10.04.2009

Go See - Robert Frank's "THE AMERICANS" Now on View @ MOCA Through October 19

In 1955, the Swiss-born photographer Robert Frank won a John Simon Guggenheim Memorial Foundation grant to photograph American people and places. For two years, Frank traveled by car throughout the United States, amassing over 20,000 negatives. The edited portfolio of 83 photographs was published in book form as Les Américains by Robert Delpire in France in 1958, and as The Americans in 1959 by Grove Press in New York.

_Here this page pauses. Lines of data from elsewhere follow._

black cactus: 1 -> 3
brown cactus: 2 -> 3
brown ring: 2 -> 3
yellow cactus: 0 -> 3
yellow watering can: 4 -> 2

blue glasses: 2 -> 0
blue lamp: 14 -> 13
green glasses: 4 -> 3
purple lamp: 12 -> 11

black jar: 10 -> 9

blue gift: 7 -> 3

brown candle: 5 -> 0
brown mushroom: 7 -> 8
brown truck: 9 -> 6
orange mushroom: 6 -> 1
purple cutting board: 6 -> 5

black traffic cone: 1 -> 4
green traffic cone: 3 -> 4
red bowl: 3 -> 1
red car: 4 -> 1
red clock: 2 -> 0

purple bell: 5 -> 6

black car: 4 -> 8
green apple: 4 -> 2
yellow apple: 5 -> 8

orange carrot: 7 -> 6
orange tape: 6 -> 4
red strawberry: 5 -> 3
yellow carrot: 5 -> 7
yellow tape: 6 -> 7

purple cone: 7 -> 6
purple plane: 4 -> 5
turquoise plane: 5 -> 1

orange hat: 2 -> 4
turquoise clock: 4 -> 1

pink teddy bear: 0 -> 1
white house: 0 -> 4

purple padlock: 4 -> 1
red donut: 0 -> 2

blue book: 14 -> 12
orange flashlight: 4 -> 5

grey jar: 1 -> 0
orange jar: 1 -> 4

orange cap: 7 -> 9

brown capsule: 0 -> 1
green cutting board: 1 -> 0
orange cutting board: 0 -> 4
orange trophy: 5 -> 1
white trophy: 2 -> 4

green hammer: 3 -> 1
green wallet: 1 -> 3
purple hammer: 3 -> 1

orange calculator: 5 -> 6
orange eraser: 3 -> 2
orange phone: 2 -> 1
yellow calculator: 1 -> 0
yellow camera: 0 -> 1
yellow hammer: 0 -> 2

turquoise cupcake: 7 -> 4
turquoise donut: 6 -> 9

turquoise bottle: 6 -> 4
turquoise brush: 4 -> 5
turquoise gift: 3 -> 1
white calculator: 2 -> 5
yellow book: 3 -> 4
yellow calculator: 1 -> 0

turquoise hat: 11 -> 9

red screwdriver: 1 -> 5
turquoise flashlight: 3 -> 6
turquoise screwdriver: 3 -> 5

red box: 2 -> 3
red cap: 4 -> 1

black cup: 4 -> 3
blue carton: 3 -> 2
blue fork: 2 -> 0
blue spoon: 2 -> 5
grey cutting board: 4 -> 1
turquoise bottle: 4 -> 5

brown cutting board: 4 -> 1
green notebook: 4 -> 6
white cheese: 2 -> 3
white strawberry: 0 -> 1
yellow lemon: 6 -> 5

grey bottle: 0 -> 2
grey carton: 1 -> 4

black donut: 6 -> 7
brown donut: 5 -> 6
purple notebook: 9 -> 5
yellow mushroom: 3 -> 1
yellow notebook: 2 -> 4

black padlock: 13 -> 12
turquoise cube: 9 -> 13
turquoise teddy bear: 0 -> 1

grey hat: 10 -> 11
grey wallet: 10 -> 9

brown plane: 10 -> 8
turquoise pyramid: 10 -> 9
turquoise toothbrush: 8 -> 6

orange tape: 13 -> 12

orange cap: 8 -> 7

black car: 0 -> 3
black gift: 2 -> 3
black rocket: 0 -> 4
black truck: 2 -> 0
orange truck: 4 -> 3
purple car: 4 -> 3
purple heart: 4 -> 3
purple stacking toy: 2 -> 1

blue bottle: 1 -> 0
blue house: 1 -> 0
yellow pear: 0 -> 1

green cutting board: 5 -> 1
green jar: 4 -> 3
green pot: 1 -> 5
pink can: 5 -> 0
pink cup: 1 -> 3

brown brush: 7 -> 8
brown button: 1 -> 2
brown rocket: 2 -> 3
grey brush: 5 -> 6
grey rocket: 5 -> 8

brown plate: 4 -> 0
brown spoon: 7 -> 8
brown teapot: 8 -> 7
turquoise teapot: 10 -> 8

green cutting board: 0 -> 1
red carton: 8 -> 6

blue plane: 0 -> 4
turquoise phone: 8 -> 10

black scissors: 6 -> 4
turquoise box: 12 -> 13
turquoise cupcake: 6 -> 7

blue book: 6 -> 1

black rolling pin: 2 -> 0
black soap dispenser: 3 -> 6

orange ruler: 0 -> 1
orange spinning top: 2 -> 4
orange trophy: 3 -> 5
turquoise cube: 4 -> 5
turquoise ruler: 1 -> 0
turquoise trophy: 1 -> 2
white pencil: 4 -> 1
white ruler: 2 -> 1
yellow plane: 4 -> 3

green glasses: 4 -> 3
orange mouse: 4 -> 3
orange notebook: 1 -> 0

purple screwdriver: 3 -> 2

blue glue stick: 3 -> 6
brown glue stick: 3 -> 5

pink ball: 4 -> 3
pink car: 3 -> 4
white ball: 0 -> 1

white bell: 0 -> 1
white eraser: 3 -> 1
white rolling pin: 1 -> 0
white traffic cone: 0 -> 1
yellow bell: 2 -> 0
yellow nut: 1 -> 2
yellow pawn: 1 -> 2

The American edition included an introduction by Jack Kerouac, the Beat writer most famous for his novel On the Road. Describing the emotional scope of Frank’s portfolio, Kerouac wrote: “After seeing these pictures you end up finally not knowing whether a jukebox is sadder than a coffin.” Frank’s photographs, which have become landmarks in the history of photography, were created with a hand-held Leica camera, often with a wide-angle lens, resulting in compositions that appear unplanned, spontaneous, and are ultimately revealing. In this 50th anniversary year of its publication, MOCA presents a rare showing of the complete set of photographs comprising The Americans, in the order carefully devised by Frank for the book.

MOCA’s portfolio, which is the only complete set on the West coast, was purchased in 1995 with funds provided by Ralph M. Parsons Foundation. From the Permanent Collection: Robert Frank’s “The Americans” was initiated by Rebecca Morse and Corrina Peipon.